Arrivés au pont de Manzanarès, monument remarquable dans son genre, puisqu’il est le seul de la province, mais qui se compose simplement d’un tablier en bois assez mal posé sur des culées déjà lézardées et penchantes, les groupes se séparent, chaque baigneur descend la berge en s’aidant des branches des caracolis ou des mimosas, et va s’étendre dans l’eau transparente sur le sable micacé de la rivière, semblable à une mosaïque d’or et d’argent. A cette heure matinale, tous les oiseaux chantent, les essaims de moustiques ne tourbillonnent pas encore dans l’air, la chaleur du soleil n’a pas traversé l’épais branchage des arbres, et l’eau, à peine descendue des montagnes, garde encore la fraîcheur du rocher. Après quelques minutes de ce bain délicieux et vivifiant, on remonte sur la rive, puis on se disperse au hasard dans les jardins avoisinants. Telles se passent les matinées à Sainte-Marthe.

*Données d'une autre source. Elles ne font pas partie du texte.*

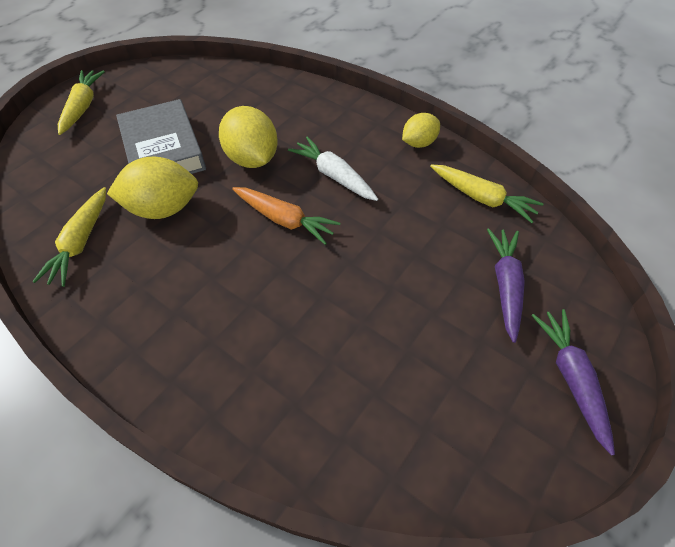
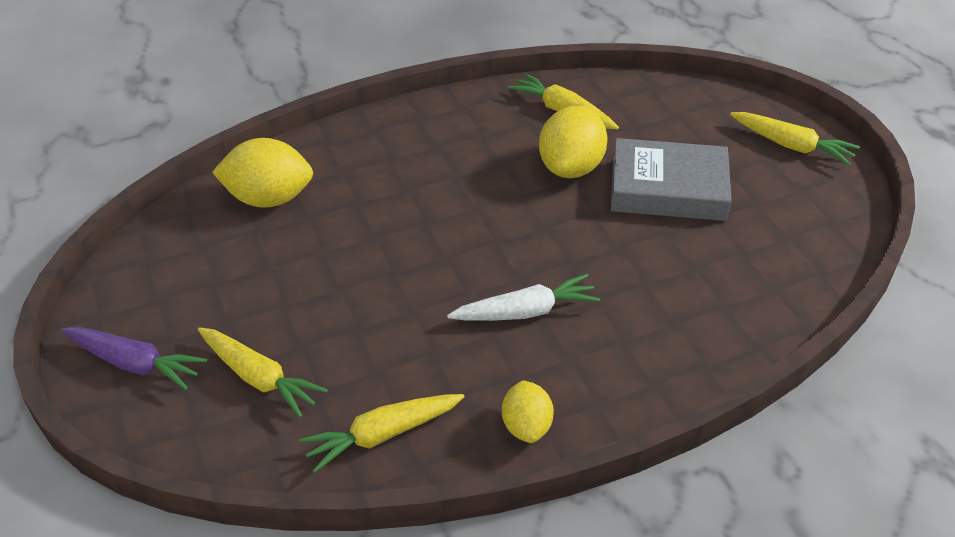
camera: 120 degrees right, 10 degrees down
(252, 158) = (605, 253): yellow lemon -> yellow lemon (269, 198)
(284, 220) = (488, 245): orange carrot -> none
(505, 285) = (259, 378): purple carrot -> yellow carrot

Une grande partie de la journée est employée à faire la sieste, du moins par les hommes, car les femmes, actives dans tous les pays du monde, n’interrompent que rarement leurs travaux de ménage.

Avec la soirée viennent les bals et les promenades. Les joueurs de tambourin et de castagnettes se réunissent au coin des rues, improvisent des concerts que des enfants imitent de loin à grand renfort de chaudrons et de crécelles. Les jeunes filles se rassemblent chez celle de leurs amies qui célèbre sa fête patronale, et dansent autour d’un reposoir décoré de fleurs et de guirlandes. Entre qui veut, soit pour danser, soit pour goûter aux rafraîchissements qui circulent aux frais de l’hôte et de ses ninas.

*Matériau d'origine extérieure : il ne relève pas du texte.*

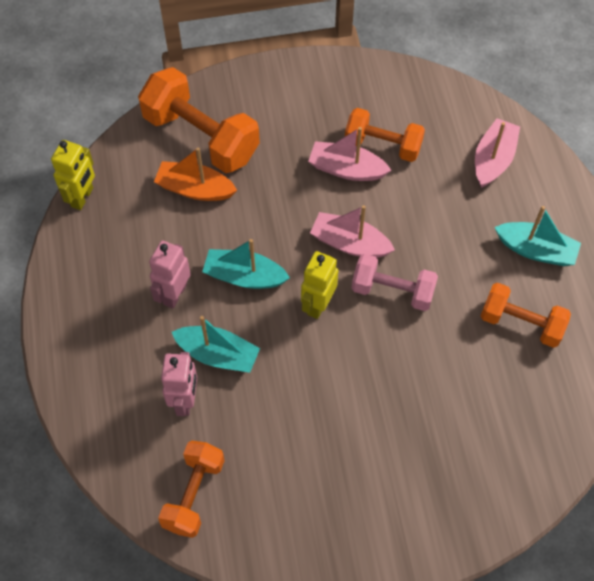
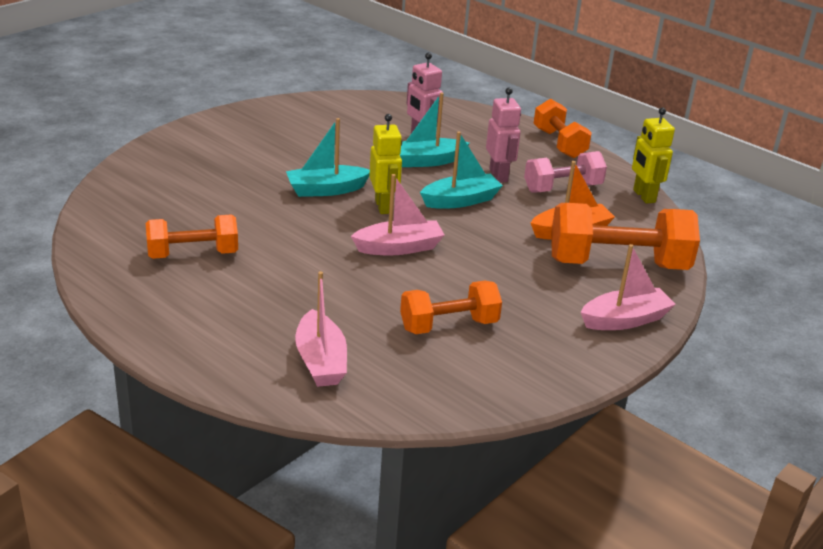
camera: 140 degrees right, 30 degrees down
(194, 494) = (365, 110): orange dumbbell -> orange dumbbell (559, 143)
(346, 169) = (461, 293): pink boat -> pink boat (625, 320)
(392, 291) = (329, 234): pink dumbbell -> pink dumbbell (562, 188)
(536, 250) = (214, 306): turquoise boat -> turquoise boat (326, 190)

Grâce à la beauté des nuits, les promeneurs sont encore plus nombreux sur la plage que les danseurs dans les salles de bal; les groupes se mêlent, se détachent, se reforment; çà et là des chants se font entendre et marient leurs voix au bruit harmonieux des vagues. Ceux qui n’ont pas vu la splendeur des nuits tropicales ne peuvent se figurer combien sont douces les heures passées sous la lumière voilée «qui descend des étoiles» ; ils ne savent pas à quel degré peut s’élever la jouissance exquise de l’être physique caressé par la limpide atmosphère qui le baigne: chaque mouvement est si doux à faire, qu’on pourrait se croire dégagé des chaînes de la pesanteur. Le ciel, où les étoiles scintillent avec une clarté quatre fois plus grande que dans la zone tempérée, est presque toujours libre de nuages, et l’on y peut contempler tout entière l’arche flambante de la voie lactée. A chaque instant, les étoiles filantes, beaucoup plus volumineuses en apparence que celles de nos climats et laissant derrière elles de longues traînées de diverses couleurs, traversent le ciel dans tous les sens. Parfois on dirait les fusées d’un feu d’artifice.

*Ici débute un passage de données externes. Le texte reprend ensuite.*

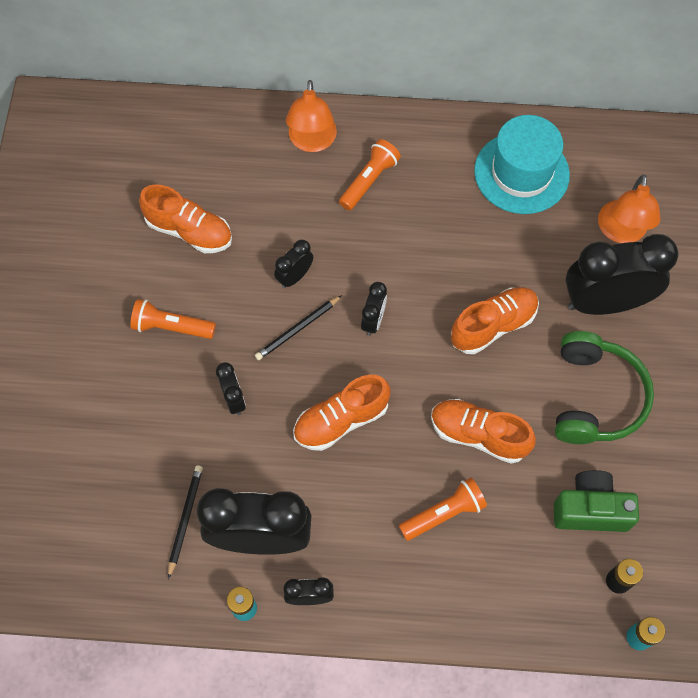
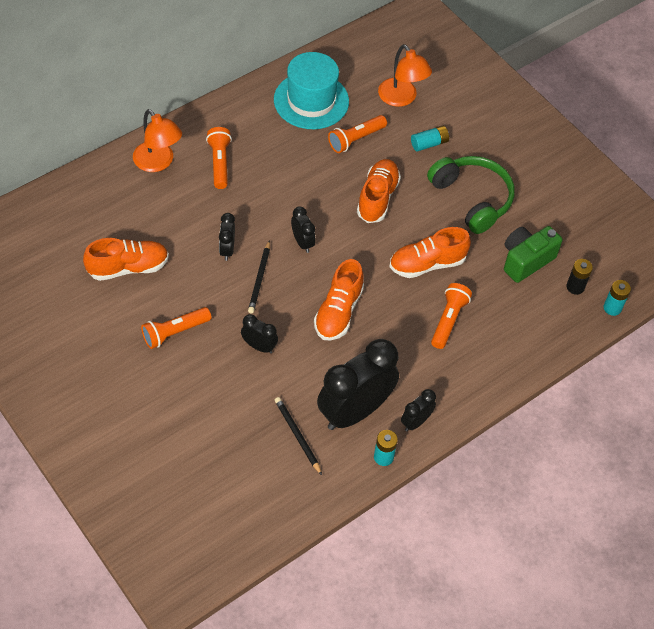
camera: 45 degrees left, 10 degrees down
(529, 245) = (355, 139): none -> orange flashlight
(605, 303) = (429, 144): black clock -> turquoise battery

Les parfums des jardins et de la forêt augmentent encore l’influence presque enivrante des nuits tropicales. Les fleurs de chaque espèce s’ouvrent l’une après l’autre et versent dans l’air la senteur spéciale qui les distingue. Quelques-unes de ces odeurs, entre autres celle du palmier Corud, font une irruption soudaine et envahissent brusquement l’atmosphère; d’autres, plus discrètes, s’insinuent avec lenteur et s’emparent graduellement des sens; d’autres encore, imprimant une espèce de rythme aux vagues aériennes, jaillissent des fleurs par intervalles; mais toutes se succèdent dans un ordre régulier et produisent ainsi une vraie gamme de parfums. A l’imitation de Linné, qui parlait de construire une horloge de fleurs où les heures seraient marquées par l’épanouissement des corolles, Spix et Martuis, les célèbres explorateurs du Brésil, proposaient de disposer un jardin en une vaste horloge tropicale, où chaque division du temps eût été indiquée par une odeur différente, s’échappant d’une fleur entr’ouverte comme la fumée s’échappe de l’encensoir.